Are you asking whether the centre of the circle with infinite radius can be at infinity and at the same time be at point zero on the complex plane?

You might find this useful.
http://www.liv.ac.uk/...a-giblin-isophote.pdf

This is interesting too.
http://math.fullerton...FunReciprocalMod.html

It seems you have posted this query on some other forums too- have you had any responses there?

The main point here is to make a distinction between infinity and the point at infinity. What is relevant in your case is the point AT infinity, which is DEFINED to be the point corresponding to z=0 (the origin) under the transformation 1/z.
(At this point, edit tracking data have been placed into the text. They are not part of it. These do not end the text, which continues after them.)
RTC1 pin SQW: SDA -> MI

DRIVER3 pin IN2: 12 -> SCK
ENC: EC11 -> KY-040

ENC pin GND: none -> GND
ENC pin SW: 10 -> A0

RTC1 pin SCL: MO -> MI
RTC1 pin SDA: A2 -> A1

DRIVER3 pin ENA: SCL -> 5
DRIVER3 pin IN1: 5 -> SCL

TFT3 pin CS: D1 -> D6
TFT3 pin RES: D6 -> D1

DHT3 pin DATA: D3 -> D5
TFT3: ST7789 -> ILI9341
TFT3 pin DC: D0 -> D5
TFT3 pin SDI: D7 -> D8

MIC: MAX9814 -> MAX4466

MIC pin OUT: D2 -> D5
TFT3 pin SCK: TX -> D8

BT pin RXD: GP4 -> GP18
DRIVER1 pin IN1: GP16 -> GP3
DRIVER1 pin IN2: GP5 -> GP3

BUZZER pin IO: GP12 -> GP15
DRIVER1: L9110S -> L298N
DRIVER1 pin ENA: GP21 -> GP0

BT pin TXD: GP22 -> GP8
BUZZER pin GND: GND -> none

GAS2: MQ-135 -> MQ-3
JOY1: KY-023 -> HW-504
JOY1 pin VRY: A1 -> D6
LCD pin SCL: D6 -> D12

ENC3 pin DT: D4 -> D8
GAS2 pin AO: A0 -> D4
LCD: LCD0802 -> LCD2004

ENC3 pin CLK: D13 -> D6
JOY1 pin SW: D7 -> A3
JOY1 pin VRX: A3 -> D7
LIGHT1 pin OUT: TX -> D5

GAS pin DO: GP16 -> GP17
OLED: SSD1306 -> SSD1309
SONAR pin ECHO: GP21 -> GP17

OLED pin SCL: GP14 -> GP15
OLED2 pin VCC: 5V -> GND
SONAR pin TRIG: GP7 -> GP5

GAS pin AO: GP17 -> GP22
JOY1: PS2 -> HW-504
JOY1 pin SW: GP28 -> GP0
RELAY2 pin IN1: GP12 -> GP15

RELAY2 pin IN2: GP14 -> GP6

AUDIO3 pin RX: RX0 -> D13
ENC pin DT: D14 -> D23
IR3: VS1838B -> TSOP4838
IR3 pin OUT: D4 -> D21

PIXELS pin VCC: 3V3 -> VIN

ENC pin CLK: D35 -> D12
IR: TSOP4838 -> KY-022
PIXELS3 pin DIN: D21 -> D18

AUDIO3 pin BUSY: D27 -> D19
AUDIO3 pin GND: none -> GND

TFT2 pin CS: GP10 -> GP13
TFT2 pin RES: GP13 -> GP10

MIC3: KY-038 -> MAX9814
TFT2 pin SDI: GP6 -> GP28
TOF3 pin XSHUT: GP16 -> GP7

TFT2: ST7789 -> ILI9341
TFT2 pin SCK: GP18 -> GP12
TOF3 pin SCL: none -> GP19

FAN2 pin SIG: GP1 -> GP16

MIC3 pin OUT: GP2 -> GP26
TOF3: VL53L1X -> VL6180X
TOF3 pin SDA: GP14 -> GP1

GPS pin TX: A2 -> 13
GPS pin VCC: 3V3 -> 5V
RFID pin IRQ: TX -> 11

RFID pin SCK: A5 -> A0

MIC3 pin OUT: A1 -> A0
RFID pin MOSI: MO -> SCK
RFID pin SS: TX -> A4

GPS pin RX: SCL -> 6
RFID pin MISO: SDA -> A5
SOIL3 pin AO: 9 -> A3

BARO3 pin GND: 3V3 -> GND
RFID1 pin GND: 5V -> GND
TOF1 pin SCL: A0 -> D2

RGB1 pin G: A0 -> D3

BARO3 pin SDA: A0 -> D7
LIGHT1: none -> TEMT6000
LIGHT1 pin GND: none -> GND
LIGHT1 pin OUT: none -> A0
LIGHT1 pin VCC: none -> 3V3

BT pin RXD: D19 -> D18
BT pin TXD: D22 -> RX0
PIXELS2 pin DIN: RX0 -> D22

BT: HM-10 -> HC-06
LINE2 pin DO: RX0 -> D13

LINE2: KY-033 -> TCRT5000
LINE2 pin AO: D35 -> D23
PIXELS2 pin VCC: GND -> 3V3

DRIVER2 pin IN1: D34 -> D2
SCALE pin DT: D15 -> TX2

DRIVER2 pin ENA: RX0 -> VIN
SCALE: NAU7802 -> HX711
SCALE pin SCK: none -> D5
This means that an EXTENDED complex plane is now defined which includes this point at infinity.
This is nothing mysterious, just a convenience which makes sense and allows mathematicians to say that under the transformation 1/z circles are transformed to circles, where the definition of circle is now extended to in clude straight lines.
Any circle in the complex plane which passes through the origin (z=0) is transformed by 1/z into a line, and all other circles are transformed to circles.
Compactification is most easily understood in terms of the projection of the complex plane onto a sphere by stereographic projection:
The complex plane WITHOUT the point at infinity transforms to a sphere (usually called the Riemann sphere) with the north pole point missing. In the case of the EXTENDED complex plane then this north pole point corresponds to the point at infinity of the extended complex plane and so the Riemann sphere now has no holes in it and so is compact.

I know this doesn't answer your question yet but it may help to clarify your question. Can you perhaps ask your prof. to clarify his question and then we can come up with an answer.